Amyotrophic Lateral Sclerosis (ALS) is a progressive neurodegenerative disease characterized by depletion of motor neurons (MNs), for which effective medical treatments are still required. Previous transcriptomic analysis revealed the up-regulation of C-X-C motif chemokine receptor 2 (CXCR2)-mRNA in a subset of sporadic ALS patients and SOD1G93A mice. Here, we confirmed the increase of CXCR2 in human ALS cortex, and showed that CXCR2 is mainly localized in cell bodies and axons of cortical neurons. We also investigated the effects of reparixin, an allosteric inhibitor of CXCR2, in degenerating human iPSC-derived MNs and SOD1G93A mice. In vitro, reparixin rescued MNs from apoptotic cell death, preserving neuronal morphology, mitochondrial membrane potential and cytoplasmic membrane integrity, whereas in vivo it improved neuromuscular function of SOD1G93A mice.
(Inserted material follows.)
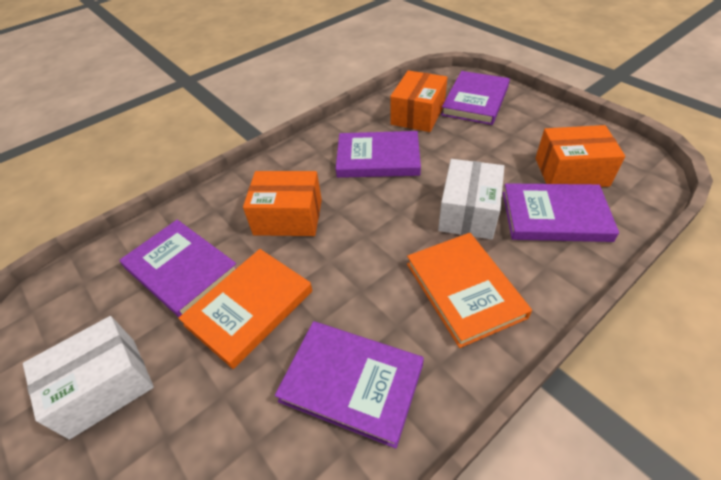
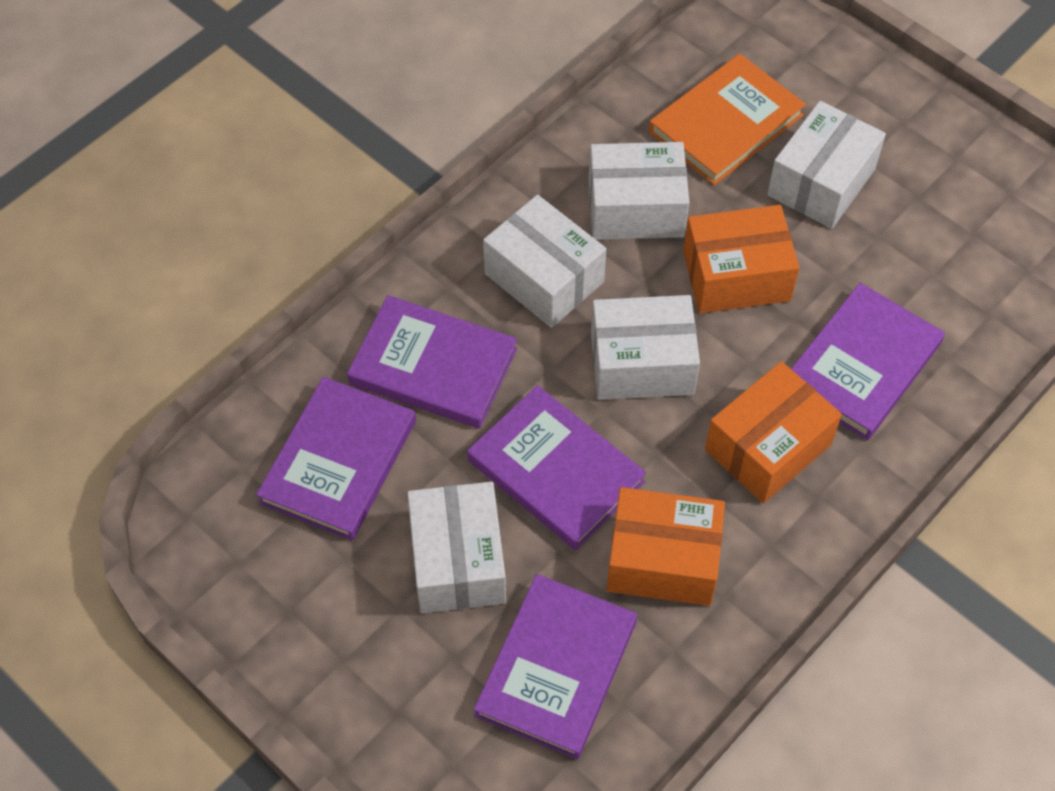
orange book: 2 -> 1
white box: 2 -> 5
Altogether, these data suggest a role for CXCR2 in ALS pathology and support its pharmacological inhibition as a candidate therapeutic strategy against ALS at least in a specific subgroup of patients. •The expression of CXCR2 is up-regulated in cortical neurons of a subgroup of sporadic ALS patients (SALS2).•CXCR2 inhibition by reparixin treatment prevents human iPSC-derived motor neuron degeneration in vitro.•Systemic administration of reparixin improves neuromuscular function in SOD1G93A mice.